Problem in frameAxioms for layer 2 essentially corresponds to a utility function that transforms tasks into actions (to get the effects for the frame axioms):

    // find the action that corresponds to a task
    // this function is inefficient and can take over 10% of total exec time
    public static Action taskToAction(Task t, HTNProblem problem) {
        List<Integer> taskResolvers = problem.getTaskResolvers().get(problem.getTasks().indexOf(t));
        if (taskResolvers.isEmpty()) {
            return null;
        } else {
            Action a = problem.getActions().get(taskResolvers.get(0));
            return a;
        }

    }

File Structure

File Function
CoreMain.java Main file. PDDL4J parsing and encoding functions are called from here
Layer.java Defines Layer data structure. Contains method expandLayer that generates layer L+1 from layer L
LayerCell.java Layers are composed of cells. LayerCell data structure manages information relative to a single cell
Strips2SasPlus.java Manages STRIPS to SAS+ translation process
GeneratorFunctions.java Currently, a collection of methods that write encoding rules to a MiniZinc file. In theory, to switch from MiniZinc to some Java API one needs only to edit GeneratorFunctions.java.
UtilFunctions.java Contains a number of utility, mainly debug, functions.
Validator.java and ValidatorItem.java Translates MiniZinc output into a format used by the plan validator from PANDA Framework

Usage

In CoreMain.java:

  1. Edit benchmarkPath variable to point to the benchmark folder
  2. Edit outputPath variable to point to some work directory - upon execution, the program will generate 3 files inside of it: (1) encoded problem without the final layer rule, (2) encoded problem with the final layer rule, and (3) solution.
  3. Edit domainPath and problemPath to point to your benchmark
  4. You can enable/disable SAS+ via skipSAS boolean

Once the benchmarkPath and outputPath are edited - compile. Currently, the program needs to be compiled for each execution.

Console output

While the program writes encoding to file, we also output information in console to track the execution process. A layer is encoded via a number of rules, when we begin encoding a certain layer, a message Rules for layer XXX will appear. r XXX encoded indicates that the rule has been written to a file. r XXX redundant means that the rule has been skipped, as it's redundant in CSP. Thus, if, for example, program is stuck after r 5 encoded, we know that rule 6 is taking a long time to encode.

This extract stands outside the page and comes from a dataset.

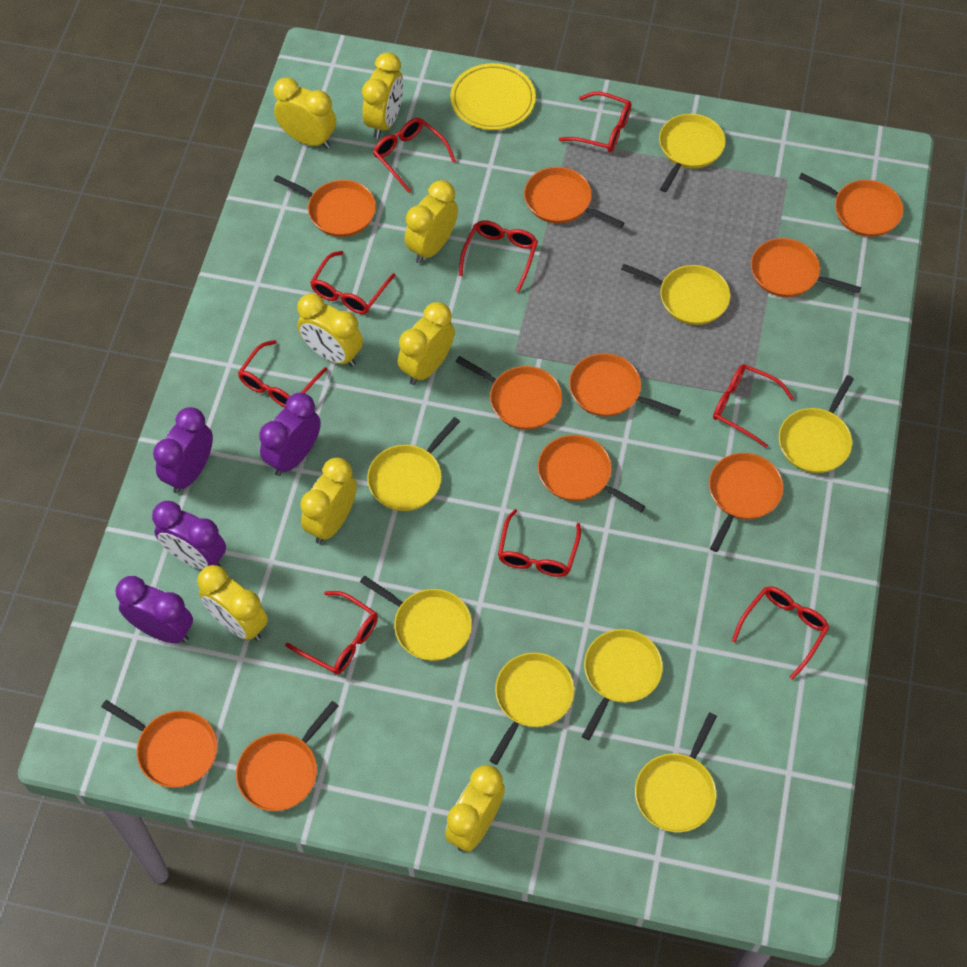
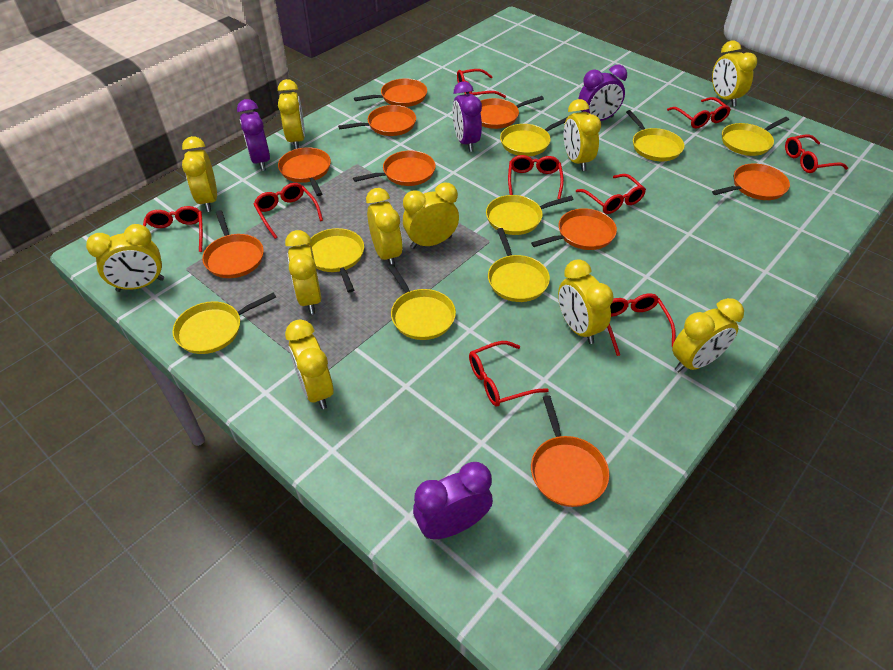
orange pan: 10 -> 9
yellow clock: 8 -> 11
yellow plate: 1 -> 0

Note, that unlike the rest of the layers, the last layer does not need rules 10-15, which "establish links" between layers L and L+1. Therefore, when we expand layers after the problem has been found UNSAT, we "append" these rules to what was previously last layer. In this case, in the console log you will see Appending rules to layer XXX.

When the problem is solved, cumulative execution times will be outputted. Meaning that, for example, solve time will indicate a sum of solve times of all solving attempts.

Indicator Meaning
Total time spent Time since the start of the execution, until the very end
PDDL4J Time from parsing the file to instantiating HTN problem
Minizinc total The time spent since calling the minizinc command in the command line, until its finished. This means, this time includes reading the text file, flattening the problem (simplifying it and formatting for a specific solver), solving the problem, and outputting the solution.
Java encoding The time to process the HTN problem and write encoding rules to a file
Solve time only Time spent by the solver to solve the problem
Java encoding is further decomposed into:
Indicator Meaning
------ ------
SAS encoding Time spent on the translation process
decomposeLayer() Time spent to generate Layer data structure for L+1 from layer L
getCellDomain() Time to write cell variables (cells indicate which action/method has been selected) in MiniZinc file
getLayerFacts() Time to write fact variables for a layer
rule XXX Time to write encoding rule
file copy As we expand the problem, the definition of the last layer changes, thus some encoding rules specific only for the last layer must be edited to fit the new last layer. Current approach maintains a "universal" file without last layer rules encoded, and creates a copy with last layer rules appended, when needed. This way we don't need to rewrite the whole encoding every time.